Verifying vectorized Rust revisited

Research is characterized by allowing yourself to make mistakes: performing experiments; drawing conclusions; later, realizing that your experiment was not sufficient and you got it wrong; and trying again. Back in March, we thought that we knew how to deal with vectorized Rust: tell the compiler not to auto-vectorize code; tell the compiler not to use vector instructions; and use existing conditional compilation feature flags to disable hand-vectorized code. Unfortunately, two of those three ideas don’t work – but we think we have a viable approach now.

The first of these ideas probably works: you can tell the compiler not to auto-vectorize code. If you are using cargo, you can control this with RUSTFLAGS; if you are using rustc directly, you can directly disable auto-vectorization when invoking rustc.

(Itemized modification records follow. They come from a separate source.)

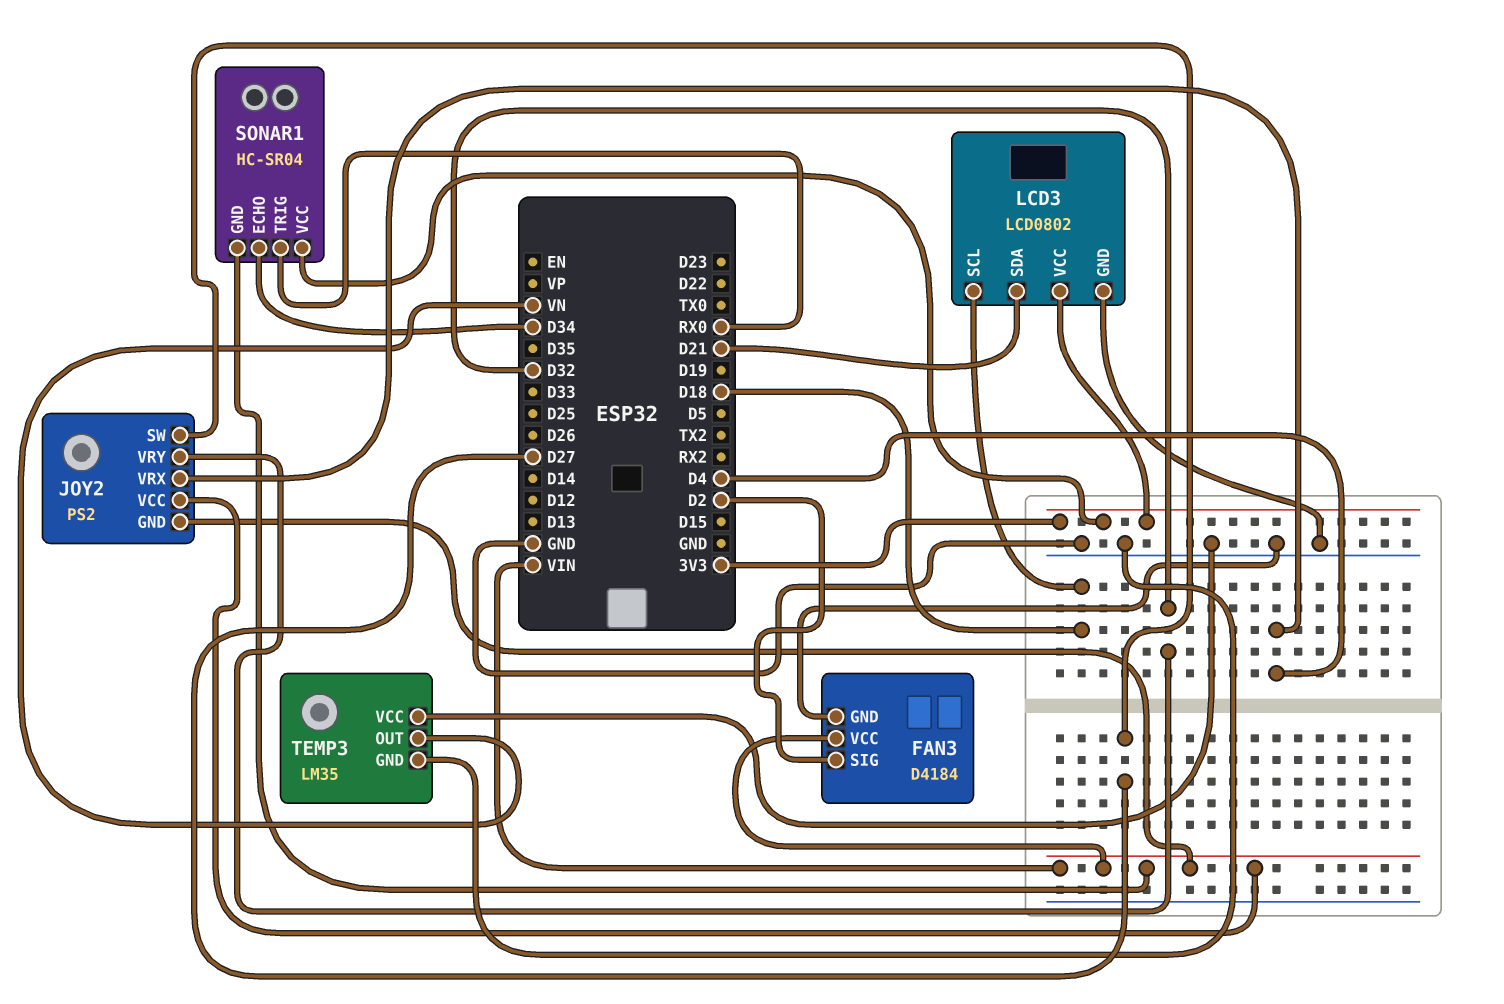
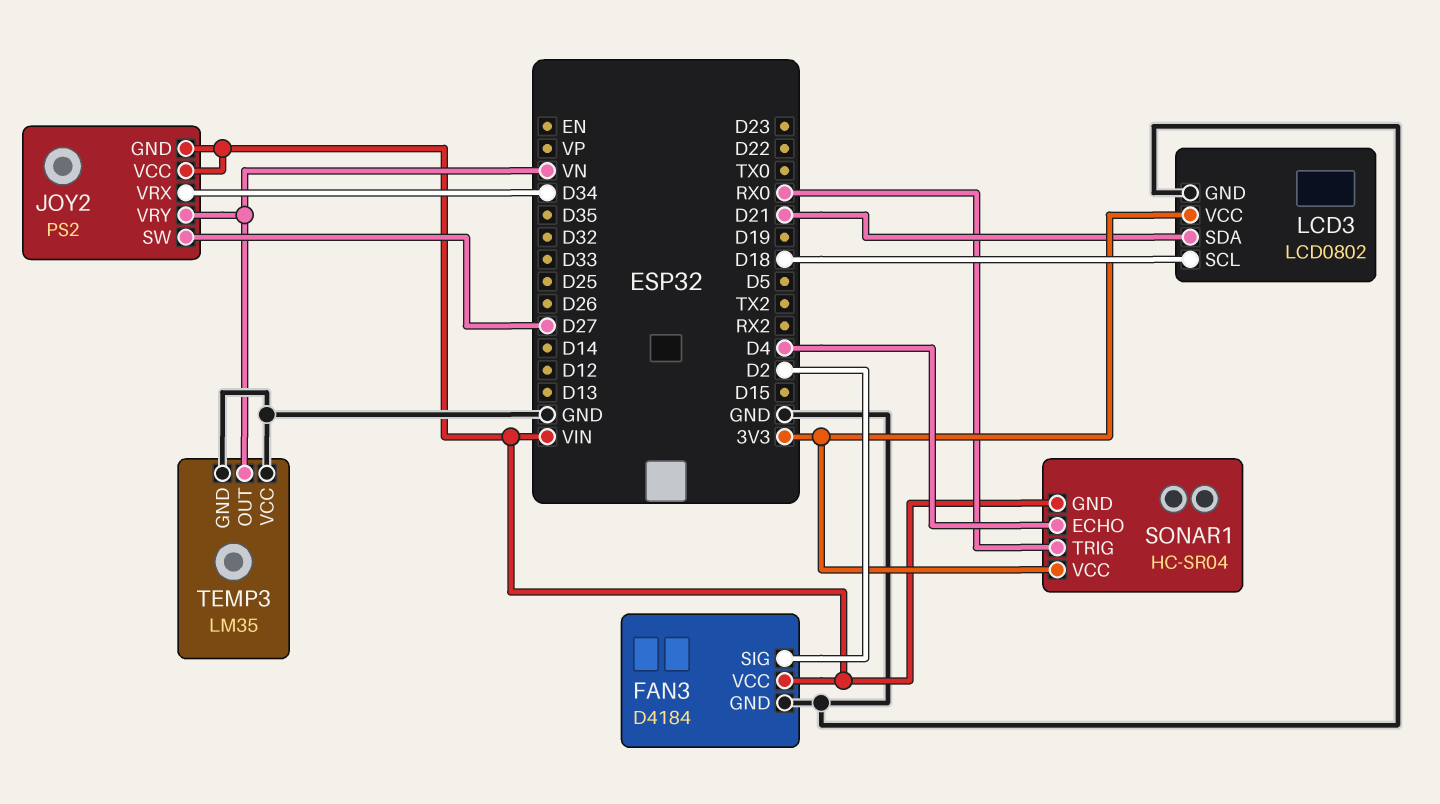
JOY2 pin VRX: D4 -> D34
JOY2 pin VRY: D32 -> VN
SONAR1 pin ECHO: D34 -> D4

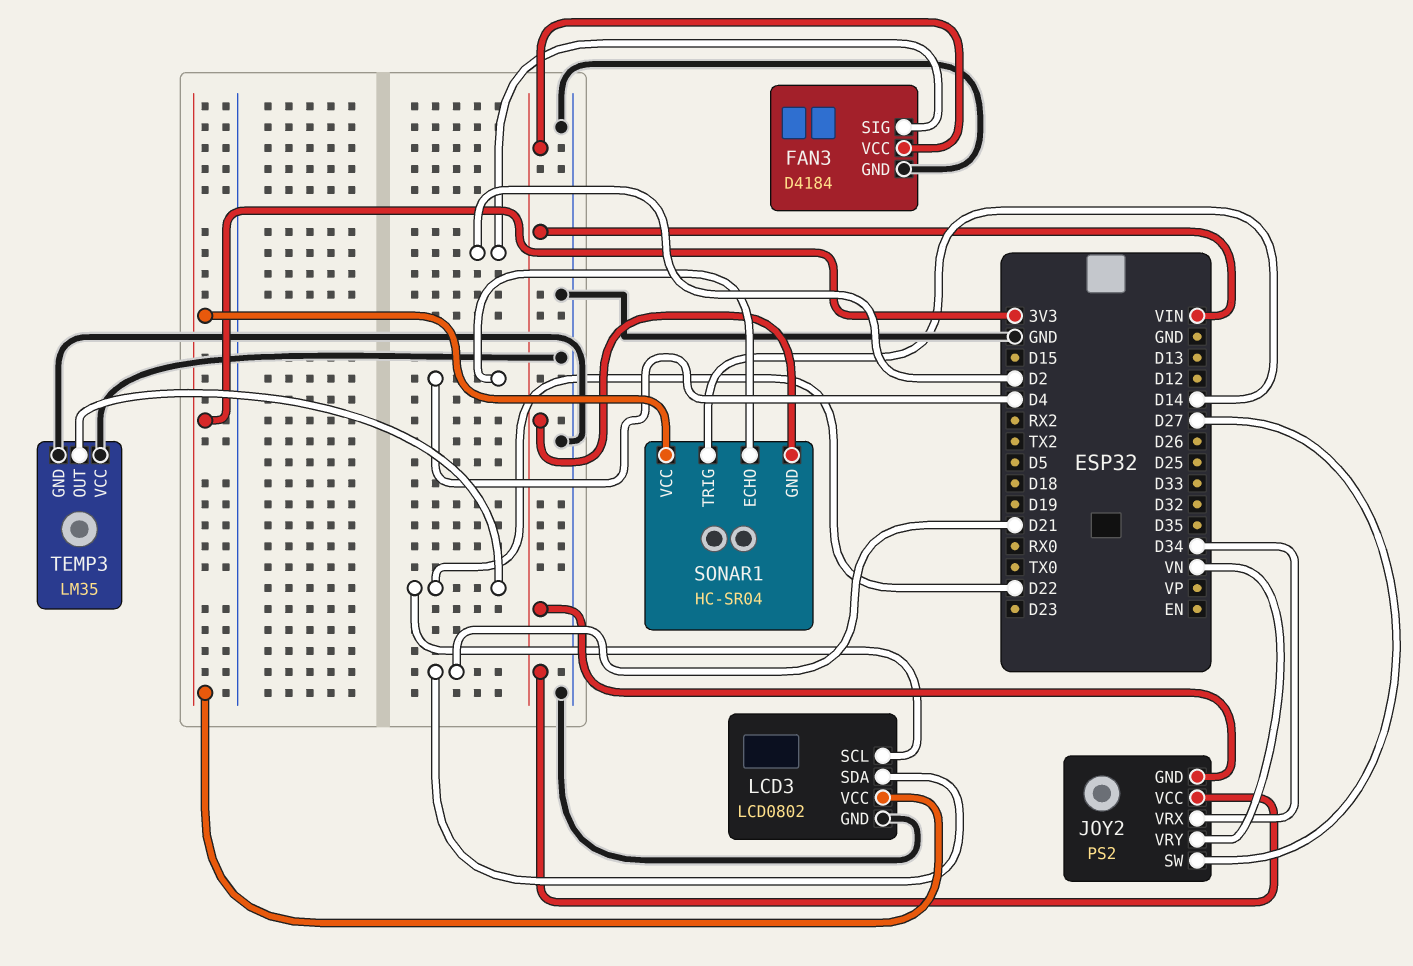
LCD3 pin SCL: D18 -> D22
SONAR1 pin TRIG: RX0 -> D14
TEMP3 pin OUT: VN -> D22

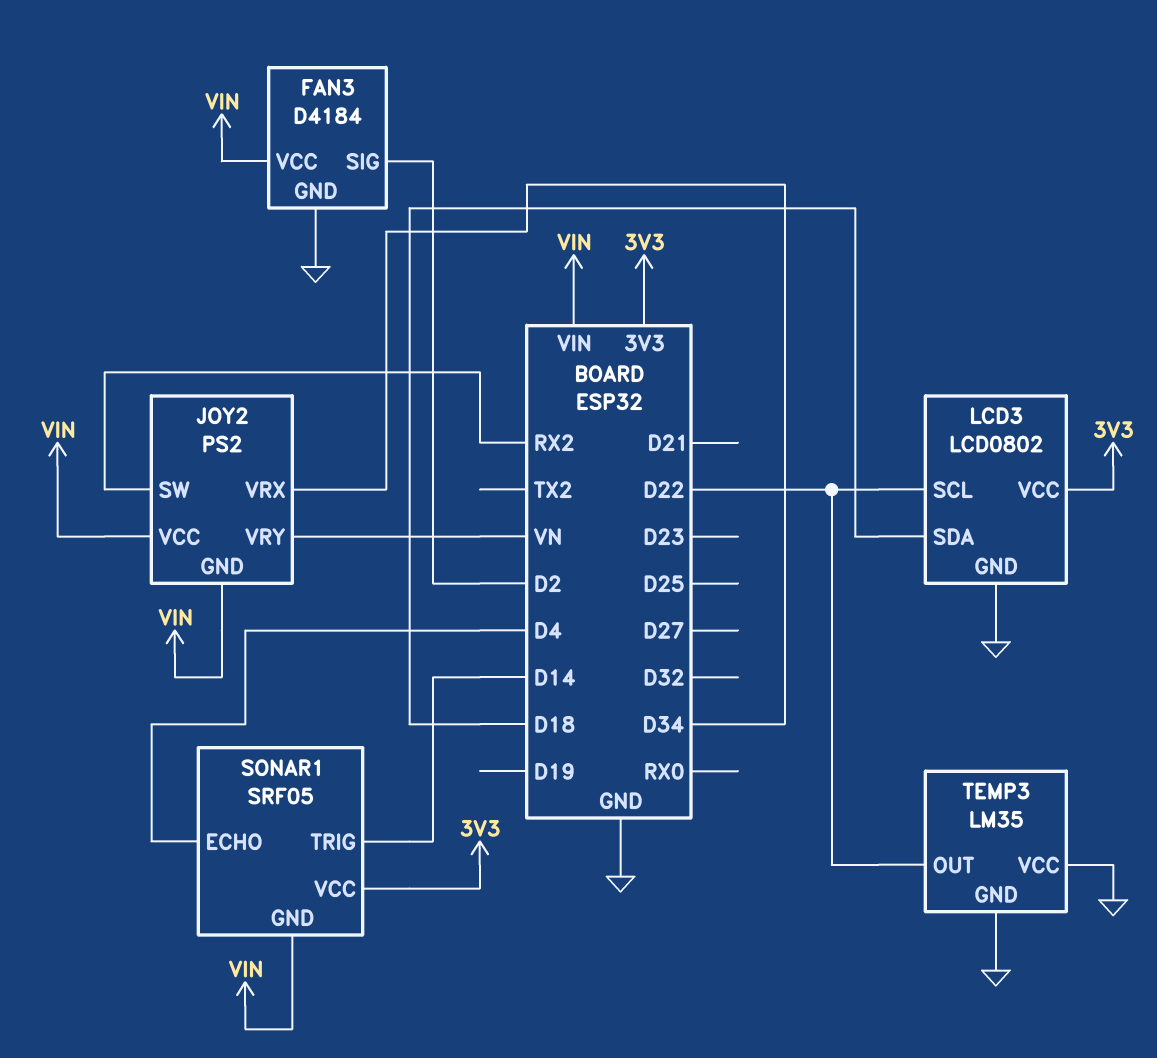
JOY2 pin SW: D27 -> RX2
LCD3 pin SDA: D21 -> D18
SONAR1: HC-SR04 -> SRF05

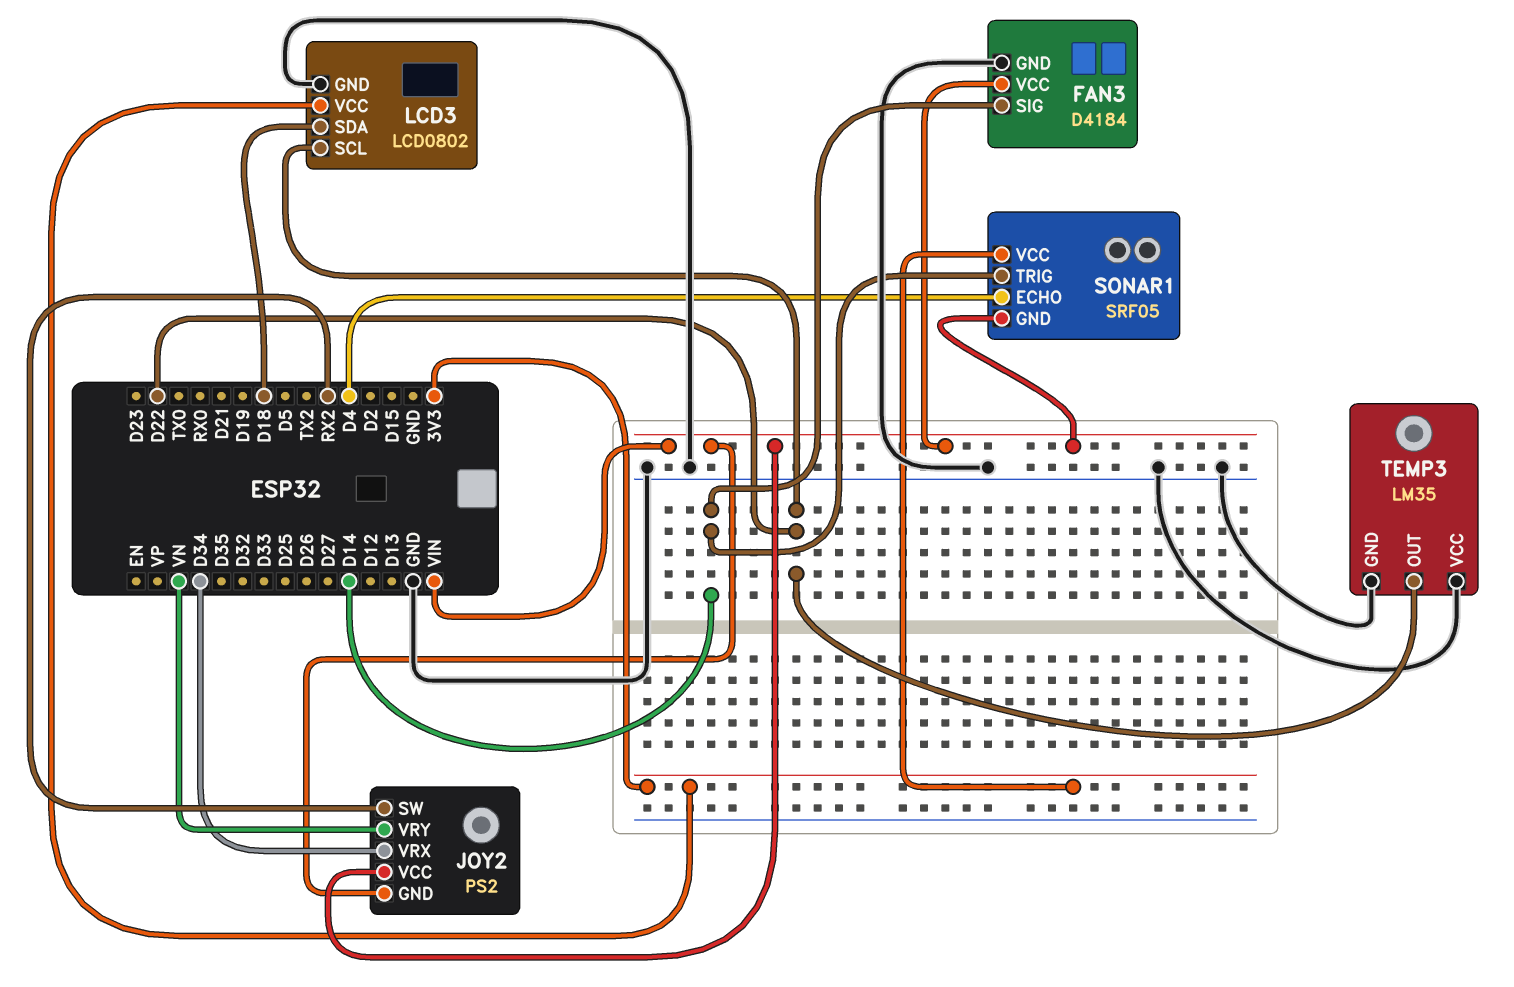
FAN3 pin SIG: D2 -> D14

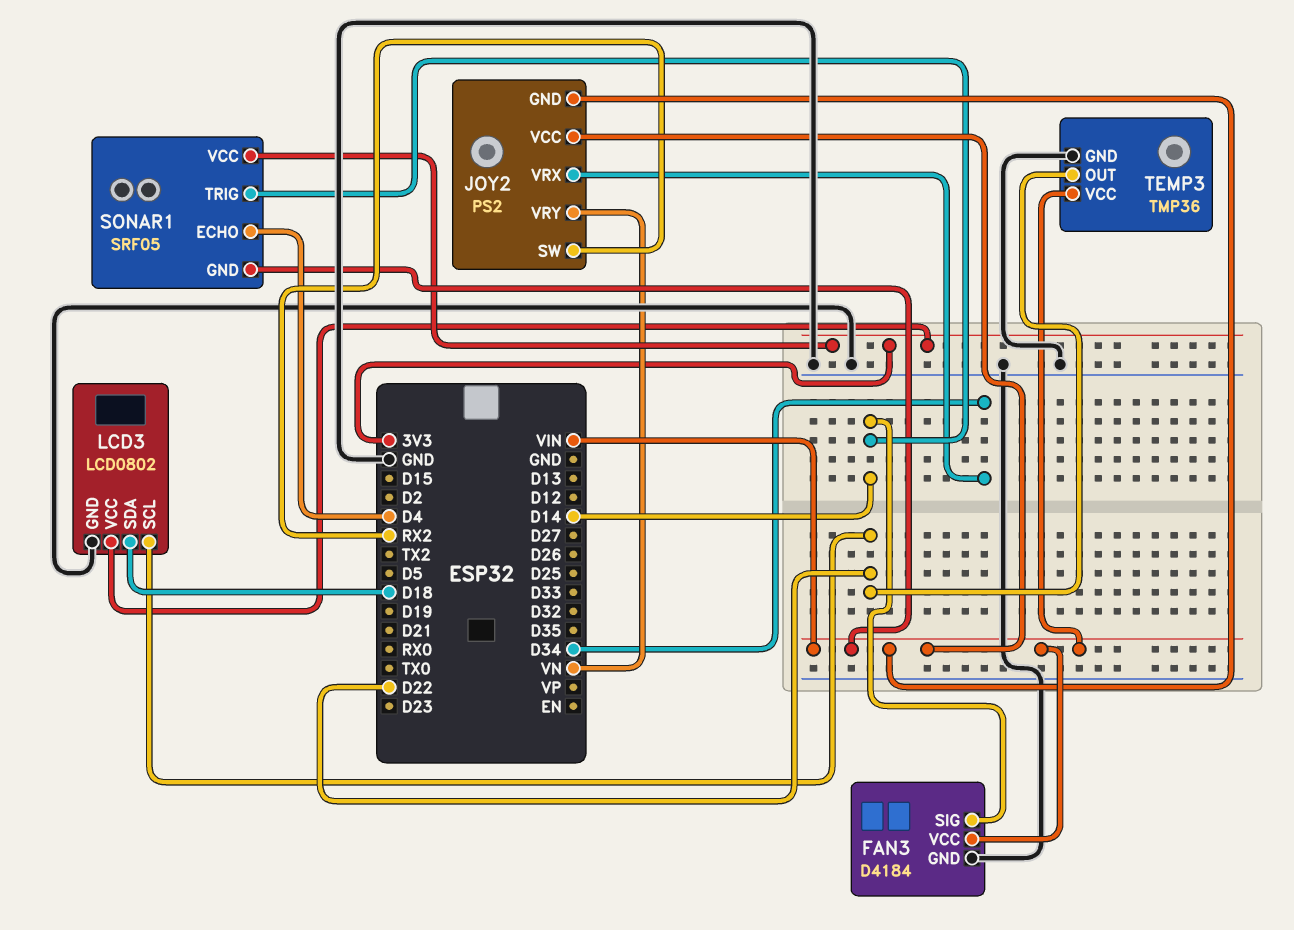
TEMP3: LM35 -> TMP36
TEMP3 pin VCC: GND -> VIN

And, if your program calls C code (or uses a crate that calls C code) and uses the CC-rs crate to compile the code, then you can easily pass flags to the C compiler to disable auto-vectorization. (If your program calls C code that was not compiled using the CC-rs crate, you will need to modify the C code’s build system – which is a bit more work.)

The reason that telling the compiler not to use vector instructions does not work is that it is not possible to turn off the x86 architecture’s SSE2 instructions without breaking floating point. We recently realized that the -Ctarget-feature=-sse2 flag turns of both SSE2 vector instructions and also support for IEEE floating point. With IEEE floating point disabled, LLVM attempts to use the old 80-bit x87 floating point unit and then fails an assertion while compiling your code. In short, you cannot use the -sse2 flag with Rust. It took us a while to recognize that we could not just disable SSE2 because, the technique we were using to disable SSE2 in the standard library turned out to do nothing. We thought that we could do this using the environment variable RUSTFLAGS_STAGE_NOT_0 to disable SSE2 (and other x86 vector extensions) when compiling the standard library. Alas, this environment variable has been renamed so our attempt to disable SSE2 was being ignored.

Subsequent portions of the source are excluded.